We investigate two approaches to increase the efficiency of phenotypic prediction from genome-wide markers, which is a key step for genomic selection (GS) in plant and animal breeding. The first approach is feature selection based on Markov blankets, which provide a theoretically-sound framework for identifying non-informative markers. Fitting GS models using only the informative markers results in simpler models, which may allow cost savings from reduced genotyping. We show that this is accompanied by no loss, and possibly a small gain, in predictive power for four GS models: partial least squares (PLS), ridge regression, LASSO and elastic net. The second approach is the choice of kinship coefficients for genomic best linear unbiased prediction (GBLUP). We compare kinships based on different combinations of centring and scaling of marker genotypes, and a newly proposed kinship measure that adjusts for linkage disequilibrium (LD). We illustrate the use of both approaches and examine their performances using three real-world data sets with continuous phenotypic traits from plant and animal genetics. We find that elastic net with feature selection and GBLUP using LD-adjusted kinships performed similarly well, and were the best-performing methods in our study.
我们研究了两种提高全基因组标记表型预测效率的方法,这是动植物育种中基因组选择(GS)的关键步骤。第一种方法是基于马尔可夫毯的特征选择,它为识别非信息性标记提供了一个理论上合理的框架。

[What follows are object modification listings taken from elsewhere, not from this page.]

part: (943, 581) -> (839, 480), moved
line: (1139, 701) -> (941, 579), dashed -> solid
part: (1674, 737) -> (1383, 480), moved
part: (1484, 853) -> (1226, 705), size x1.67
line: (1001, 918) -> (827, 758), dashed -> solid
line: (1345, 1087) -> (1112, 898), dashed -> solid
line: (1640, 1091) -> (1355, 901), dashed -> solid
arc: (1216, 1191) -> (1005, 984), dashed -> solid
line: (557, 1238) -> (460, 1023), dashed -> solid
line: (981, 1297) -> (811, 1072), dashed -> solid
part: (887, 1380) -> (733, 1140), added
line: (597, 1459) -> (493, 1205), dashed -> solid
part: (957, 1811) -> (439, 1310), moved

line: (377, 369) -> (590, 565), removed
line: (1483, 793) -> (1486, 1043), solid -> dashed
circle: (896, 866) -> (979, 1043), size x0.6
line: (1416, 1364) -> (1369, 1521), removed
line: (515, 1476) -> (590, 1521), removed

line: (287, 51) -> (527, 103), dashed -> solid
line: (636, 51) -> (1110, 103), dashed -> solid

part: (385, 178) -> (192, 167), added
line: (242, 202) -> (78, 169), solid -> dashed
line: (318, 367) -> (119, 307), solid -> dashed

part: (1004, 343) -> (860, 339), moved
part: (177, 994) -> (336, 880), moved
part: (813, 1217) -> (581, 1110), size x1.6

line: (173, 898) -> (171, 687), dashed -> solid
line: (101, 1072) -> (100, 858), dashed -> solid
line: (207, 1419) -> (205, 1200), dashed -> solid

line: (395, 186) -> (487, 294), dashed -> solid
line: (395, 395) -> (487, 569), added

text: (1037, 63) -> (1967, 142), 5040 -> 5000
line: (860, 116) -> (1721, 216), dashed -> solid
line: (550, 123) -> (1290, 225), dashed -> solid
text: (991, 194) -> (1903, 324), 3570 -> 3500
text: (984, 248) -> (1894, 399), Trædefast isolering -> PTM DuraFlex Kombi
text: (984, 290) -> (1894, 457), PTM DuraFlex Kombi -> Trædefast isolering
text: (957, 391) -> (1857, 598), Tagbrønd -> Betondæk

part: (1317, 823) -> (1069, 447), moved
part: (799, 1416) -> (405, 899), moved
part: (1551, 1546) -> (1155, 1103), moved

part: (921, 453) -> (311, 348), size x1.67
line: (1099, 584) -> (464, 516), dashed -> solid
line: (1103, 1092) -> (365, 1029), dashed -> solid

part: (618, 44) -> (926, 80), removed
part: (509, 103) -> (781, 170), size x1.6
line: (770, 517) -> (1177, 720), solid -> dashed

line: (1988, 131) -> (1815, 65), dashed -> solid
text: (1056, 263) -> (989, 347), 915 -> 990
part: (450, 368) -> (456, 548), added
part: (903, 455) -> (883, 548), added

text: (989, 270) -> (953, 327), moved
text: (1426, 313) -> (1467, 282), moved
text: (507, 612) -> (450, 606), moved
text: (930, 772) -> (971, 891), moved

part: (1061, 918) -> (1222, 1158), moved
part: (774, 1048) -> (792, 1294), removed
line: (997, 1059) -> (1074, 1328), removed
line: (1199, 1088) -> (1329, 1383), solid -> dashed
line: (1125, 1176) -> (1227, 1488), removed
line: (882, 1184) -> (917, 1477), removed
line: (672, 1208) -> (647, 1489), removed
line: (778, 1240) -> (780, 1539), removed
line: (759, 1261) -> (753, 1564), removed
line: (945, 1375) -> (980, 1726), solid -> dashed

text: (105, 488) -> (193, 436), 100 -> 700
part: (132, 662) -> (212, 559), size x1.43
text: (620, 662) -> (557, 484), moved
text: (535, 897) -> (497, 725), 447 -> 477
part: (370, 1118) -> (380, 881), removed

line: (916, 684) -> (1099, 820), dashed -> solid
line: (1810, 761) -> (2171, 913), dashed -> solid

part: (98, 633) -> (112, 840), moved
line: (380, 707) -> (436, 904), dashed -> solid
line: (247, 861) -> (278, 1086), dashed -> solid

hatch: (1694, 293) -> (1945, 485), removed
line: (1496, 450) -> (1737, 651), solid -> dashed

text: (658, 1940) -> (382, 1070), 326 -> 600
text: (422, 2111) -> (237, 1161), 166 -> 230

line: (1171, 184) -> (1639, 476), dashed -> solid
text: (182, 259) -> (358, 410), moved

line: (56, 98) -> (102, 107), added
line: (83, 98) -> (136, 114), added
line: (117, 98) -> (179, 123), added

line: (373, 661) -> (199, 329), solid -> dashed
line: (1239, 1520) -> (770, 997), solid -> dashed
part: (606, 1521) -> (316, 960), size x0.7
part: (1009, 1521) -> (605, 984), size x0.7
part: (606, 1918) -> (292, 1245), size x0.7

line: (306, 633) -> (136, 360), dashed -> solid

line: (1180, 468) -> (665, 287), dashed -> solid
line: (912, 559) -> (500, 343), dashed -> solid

仅使用信息性标记拟合GS模型会得到更简单的模型,这可能会因减少基因分型而节省成本。我们表明,对于四种GS模型:偏最小二乘法(PLS)、岭回归、套索回归和弹性网络,这样做在预测能力上不会有损失,甚至可能有小幅提高。第二种方法是为基因组最佳线性无偏预测(GBLUP)选择亲缘系数。我们比较了基于标记基因型的中心化和标准化的不同组合的亲缘关系,以及一种新提出的针对连锁不平衡(LD)进行调整的亲缘关系度量。我们说明了这两种方法的使用,并使用来自植物和动物遗传学的三个具有连续表型性状的真实数据集检验了它们的性能。我们发现,采用特征选择的弹性网络和使用经LD调整的亲缘关系的GBLUP表现同样出色,是我们研究中表现最佳的方法。